Tuesday, May 2, 2017

Easter Imagination

I wrote recently about the comprehensiveness of our Prayer Book's options.  There are 2 versions of our Rite One Eucharistic prayers and 4 of the Rite Two Prayers.  Within each of those liturgical sets are smaller options.  Some we try to employ "per season."  Each year we have prayed using all 6 forms for eucharistic worship.  The end result is not only a year filled with ear catching phrases but seasons shaped by actions that advance and complement the important holy-days spread throughout the year.

Another way that we have lived with our BCP is in preparation for confirmation and reception.  By studying the BCP we have learned how to use it, why it was first composed, as well as what we hope "biblical prayer" will do for us and our world.  The order of services -- from Morning Prayer to The Dedication and Consecration of a Church -- are fashioned and listed in an ideal way to organize the lives of faithful people consistent with our shared biblical witness and our history from Jerusalem to Rome and to Canterbury and to Philadelphia.

In other words we are a people of two books, and we have become a parish formed by almost all of what the 1979 BCP has to offer and helps us to access in holy scripture.  We do "good church" because we have trusted the BCP to shape our lives in worship every Sunday and many weekdays as well.  We have been permitted to join in a long-lived imagination that was shepherded by Jesus and burned into the hearts and minds of people like Luke, Paul and Peter, Stephen and Timothy and John the Divine. The BCP encourages us to echo the very phrases and songs they first practiced.  Our rehearsals are forming us into a people like few others.

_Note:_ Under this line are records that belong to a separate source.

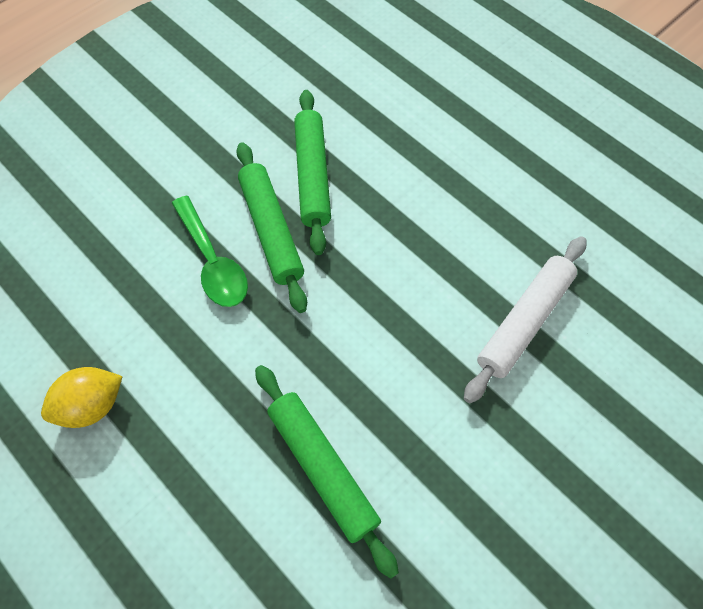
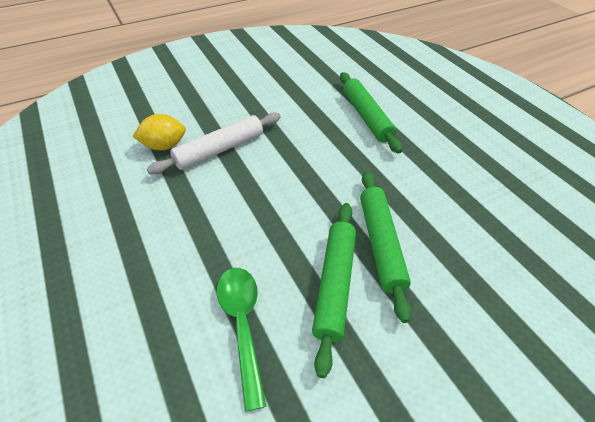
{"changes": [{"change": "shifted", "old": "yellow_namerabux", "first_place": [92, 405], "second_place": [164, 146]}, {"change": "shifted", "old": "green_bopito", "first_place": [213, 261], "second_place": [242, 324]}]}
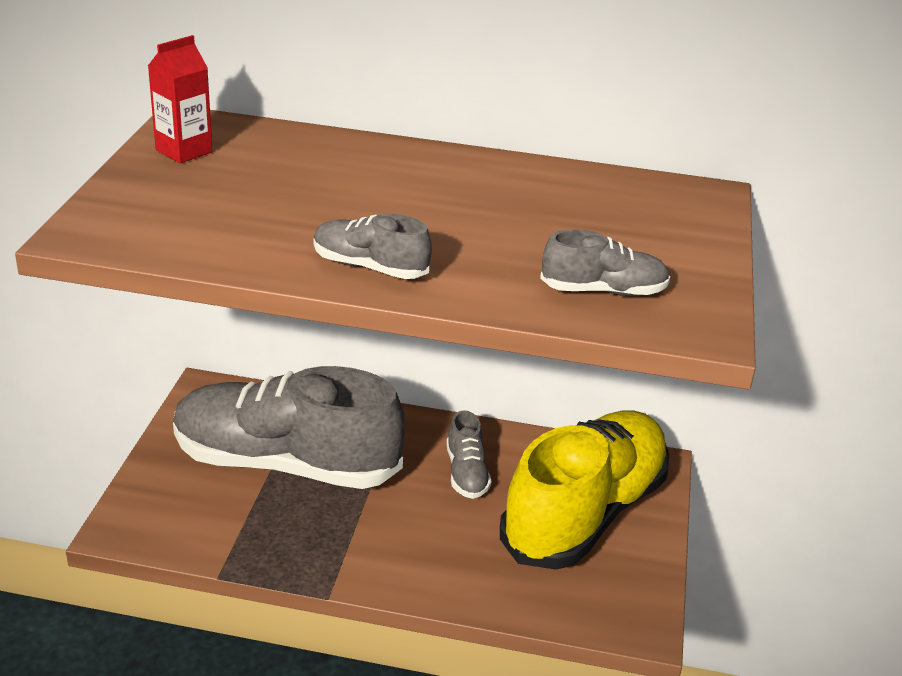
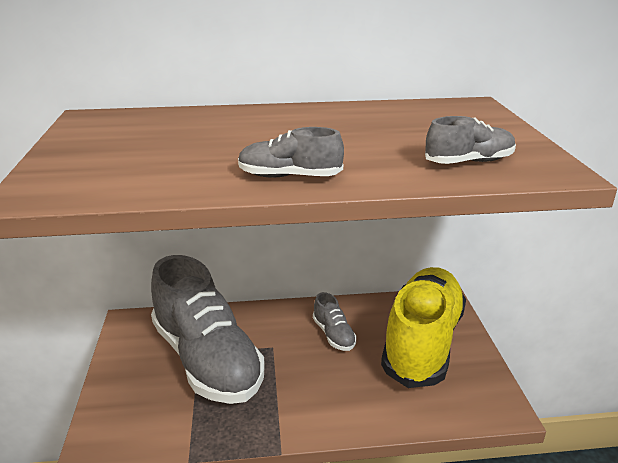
{"changes": [{"change": "gone", "old": "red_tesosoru", "first_place": [184, 151]}, {"change": "rotated", "old": "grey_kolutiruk", "first_place": [286, 464], "second_place": [207, 359], "degrees": -120}]}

Without our utilizing the options proscribed for our consideration our worship in 2017 would sink to robotic incantations more like sleepy magicians than imaginative believers.  It may not have been the first intent of those scholars and priests who feverishly finished their work that September 1979 night in Denver but their imagination was passing along to us from centuries before a richness of sights and sounds, thoughts and prayers only possible because of the death and resurrection of Jesus of Nazareth.

The shape our worship takes -- no matter how we employ our imaginations or choose our options -- replays, represents, rehearses, and reinforces His and our dying and being raised.  In teaching our confirmands I have relied on this schematic like no other.


All of our worship follows this pattern of prayerful entrance, offertory, consecration, and intentional dismissal; of life, death, resurrection, and glorified presence; of bread and wine becoming body and blood; of a gift of human creation becoming a member of Christ's body. None of our worship is without some imagination; sometimes ours but always from God.  Ours is an Easter imagination.